Let’s play word association with the last few editions of the Boston Red Sox.
For me, 2011 equals “failure.” When I think of 2012, the first thing that jumps to mind is “fecundity.”
Apologies for the language, but the first thing is “really f-ing good.”
So instead of diving into more statistical analysis or projecting what the 2014 team will look like or telling you why Boston’s prospects are slightly flawed, I feel like it’s important to take a step back and admire what the 2013 Red Sox are doing to the rest of the league.

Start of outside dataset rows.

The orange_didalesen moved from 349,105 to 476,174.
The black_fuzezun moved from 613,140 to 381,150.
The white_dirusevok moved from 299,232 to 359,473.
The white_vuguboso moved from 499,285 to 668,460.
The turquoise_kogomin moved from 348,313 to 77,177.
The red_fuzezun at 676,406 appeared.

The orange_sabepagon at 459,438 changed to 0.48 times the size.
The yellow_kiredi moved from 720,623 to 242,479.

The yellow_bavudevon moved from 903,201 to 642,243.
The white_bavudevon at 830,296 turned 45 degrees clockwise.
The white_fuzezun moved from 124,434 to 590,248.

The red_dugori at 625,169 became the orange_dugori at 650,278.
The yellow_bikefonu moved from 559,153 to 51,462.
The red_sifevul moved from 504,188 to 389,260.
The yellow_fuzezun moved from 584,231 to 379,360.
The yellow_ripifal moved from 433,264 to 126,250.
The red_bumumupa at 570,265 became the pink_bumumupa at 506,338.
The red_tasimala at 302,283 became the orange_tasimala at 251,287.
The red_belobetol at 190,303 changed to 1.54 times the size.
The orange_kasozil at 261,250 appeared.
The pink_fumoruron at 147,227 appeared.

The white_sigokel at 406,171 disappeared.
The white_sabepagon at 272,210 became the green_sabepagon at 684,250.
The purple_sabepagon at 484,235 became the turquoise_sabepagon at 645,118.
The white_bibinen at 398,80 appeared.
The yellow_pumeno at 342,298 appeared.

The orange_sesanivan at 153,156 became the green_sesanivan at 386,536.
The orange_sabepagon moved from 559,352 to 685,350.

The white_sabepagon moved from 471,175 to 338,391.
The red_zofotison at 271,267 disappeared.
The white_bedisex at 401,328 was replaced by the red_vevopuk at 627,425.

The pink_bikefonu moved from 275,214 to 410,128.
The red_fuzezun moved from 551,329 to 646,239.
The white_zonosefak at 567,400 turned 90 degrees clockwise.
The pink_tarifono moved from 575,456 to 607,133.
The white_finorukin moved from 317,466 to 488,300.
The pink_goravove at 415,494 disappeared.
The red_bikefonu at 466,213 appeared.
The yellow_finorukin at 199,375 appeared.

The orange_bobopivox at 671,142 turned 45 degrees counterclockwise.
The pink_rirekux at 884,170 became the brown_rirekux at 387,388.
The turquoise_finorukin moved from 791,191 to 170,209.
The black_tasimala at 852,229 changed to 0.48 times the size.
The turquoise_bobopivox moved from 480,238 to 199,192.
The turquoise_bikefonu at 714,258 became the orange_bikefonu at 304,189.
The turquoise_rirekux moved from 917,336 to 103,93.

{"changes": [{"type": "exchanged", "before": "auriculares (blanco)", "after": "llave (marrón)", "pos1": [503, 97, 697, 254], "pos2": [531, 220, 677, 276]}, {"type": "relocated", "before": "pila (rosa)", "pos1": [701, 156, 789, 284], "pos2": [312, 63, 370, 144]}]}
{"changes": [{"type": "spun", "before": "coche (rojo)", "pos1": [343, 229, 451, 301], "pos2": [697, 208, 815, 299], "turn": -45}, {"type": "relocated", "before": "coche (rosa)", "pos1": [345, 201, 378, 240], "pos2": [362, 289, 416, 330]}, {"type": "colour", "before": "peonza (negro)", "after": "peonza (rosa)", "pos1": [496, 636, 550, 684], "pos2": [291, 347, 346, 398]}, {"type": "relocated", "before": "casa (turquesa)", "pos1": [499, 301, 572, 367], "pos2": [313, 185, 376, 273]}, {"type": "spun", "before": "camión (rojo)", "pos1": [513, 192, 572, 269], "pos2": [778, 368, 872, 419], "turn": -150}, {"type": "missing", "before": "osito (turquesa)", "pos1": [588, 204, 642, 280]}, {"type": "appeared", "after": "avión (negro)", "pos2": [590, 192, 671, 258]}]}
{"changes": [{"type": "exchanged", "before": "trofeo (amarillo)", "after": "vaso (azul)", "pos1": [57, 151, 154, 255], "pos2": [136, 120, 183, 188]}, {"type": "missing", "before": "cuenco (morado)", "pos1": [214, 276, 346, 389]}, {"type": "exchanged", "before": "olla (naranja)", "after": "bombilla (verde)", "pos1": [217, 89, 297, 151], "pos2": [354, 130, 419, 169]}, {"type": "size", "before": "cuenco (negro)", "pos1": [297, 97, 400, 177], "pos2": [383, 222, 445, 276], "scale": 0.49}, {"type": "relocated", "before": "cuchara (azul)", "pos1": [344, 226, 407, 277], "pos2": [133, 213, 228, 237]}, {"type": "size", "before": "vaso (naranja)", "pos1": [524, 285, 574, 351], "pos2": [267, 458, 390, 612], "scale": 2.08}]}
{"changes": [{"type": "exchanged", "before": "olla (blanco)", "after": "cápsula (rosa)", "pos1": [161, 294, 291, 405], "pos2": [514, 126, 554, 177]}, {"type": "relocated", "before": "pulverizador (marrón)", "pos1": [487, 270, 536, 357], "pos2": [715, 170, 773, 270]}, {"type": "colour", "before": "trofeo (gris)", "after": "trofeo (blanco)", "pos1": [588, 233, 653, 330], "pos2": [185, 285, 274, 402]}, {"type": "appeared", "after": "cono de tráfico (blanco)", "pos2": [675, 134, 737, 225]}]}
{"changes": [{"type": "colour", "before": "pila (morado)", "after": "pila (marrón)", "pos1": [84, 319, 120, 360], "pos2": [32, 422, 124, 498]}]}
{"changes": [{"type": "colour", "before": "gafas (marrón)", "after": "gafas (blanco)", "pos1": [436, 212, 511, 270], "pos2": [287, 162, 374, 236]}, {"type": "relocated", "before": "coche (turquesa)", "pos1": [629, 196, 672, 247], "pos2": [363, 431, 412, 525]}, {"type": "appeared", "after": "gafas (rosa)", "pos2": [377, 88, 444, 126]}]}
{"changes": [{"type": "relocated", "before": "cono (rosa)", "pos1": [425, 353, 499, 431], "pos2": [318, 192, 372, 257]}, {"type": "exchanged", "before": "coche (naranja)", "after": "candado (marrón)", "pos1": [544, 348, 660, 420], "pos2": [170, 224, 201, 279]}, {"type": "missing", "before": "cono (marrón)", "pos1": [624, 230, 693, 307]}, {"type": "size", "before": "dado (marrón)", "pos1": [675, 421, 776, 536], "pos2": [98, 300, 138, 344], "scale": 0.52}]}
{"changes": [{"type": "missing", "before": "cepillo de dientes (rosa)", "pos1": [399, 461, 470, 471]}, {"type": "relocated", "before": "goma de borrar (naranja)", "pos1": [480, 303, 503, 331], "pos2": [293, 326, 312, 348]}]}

Like offense? This team is first in runs, doubles, total bases, RBI, OBP, SLG and OPS. They’re first in stolen base percentage, at 86%, and first in the AL in HBP and IBB.
The catalysts of that success include names you’d expect, like David Ortiz, Dustin Pedroia and Jacoby Ellsbury, as well as players who are surprising even their most ardent supporters. Daniel Nava’s OBP is .392. Shane Victorino is slugging .454. Jarrod Saltalamacchia may surpass his total fWAR from the last two years combined. Will Middlebrooks has been among the most productive third basemen in the game since being summoned from the minors on August 10. The beat goes on and on.
If starting pitching — which really plagued the Sox over the past few seasons — is your thing, you’re in luck with this edition of the Red Sox as well. Despite missing three months and battling injury, Clay Buchholz is undefeated. Despite a rough spot in mid-summer, Jon Lester looks the best he has in several years. John Lackey is one of the most remarkable comeback stories in baseball, and Jake Peavy was perhaps the most significant acquisition made by any team at the trade deadline. The Red Sox have four starters capable of manning the first two spots in a contending rotation. This team is deep.
And the bullpen … oh, the bullpen. It should be a mess. Boston lost Andrew Bailey, Andrew Miller and Joel Hanrahan, among others. The bullpen should be an absolute disaster. Yet thanks to the absurdly enjoyable season of Koji Uehara, the late innings are an area of strength. When your biggest problem is Junichi Tazawa, you’re doing something right. And the late-season surges of Drake Britton and especially Brandon Workman have helped solidify middle relief.
Speaking of up-and-coming prospects, we haven’t even touched on Xander Bogaerts yet. We’re getting to see the 20-year-old break into the majors in basically the perfect scenario: on a team that doesn’t need him to produce, but can only benefit if he does. And while six-or-so weeks isn’t truly a large enough sample size to make a judgement on his defense, it doesn’t look like he’ll have much trouble handling shortstop every day in 2014.
2013 has also been a positive year for prospects like Anthony Ranaudo, Henry Owens, Garin Cecchini and Jackie Bradley Jr. Others, such as Matt Barnes, Allen Webster and Rubby de la Rosa, have had to work through some struggles but certainly haven’t collapsed.
And as we’ve all covered at length lately, the Sox are extraordinarily well positioned from a financial and personnel standpoint to remain competitive for many seasons. They’ll have flexibility this offseason and can make a push to resign Jacoby Ellsbury and Mike Napoli, or perhaps pursue Jose Abreu or Brian McCann. The rotation for 2014 is set, as is the majority of the infield and two outfield slots. Some parts may move between now and next year, but the core of this team is intact.
Listing the accomplishments of the Red Sox may seem a bit tired, but, as I watch them mercilessly beat on a depleted Yankees team, I think it’s important for fans to savor this experience. We get to watch a likable, talented, winning team take the field every night, and this squad has an excellent shot at playing deep into October.
But even if they don’t make it this far, it’s astounding how much more fun it is to watch baseball in Boston right now than it has been in several years. This is a ride I don’t want to see end.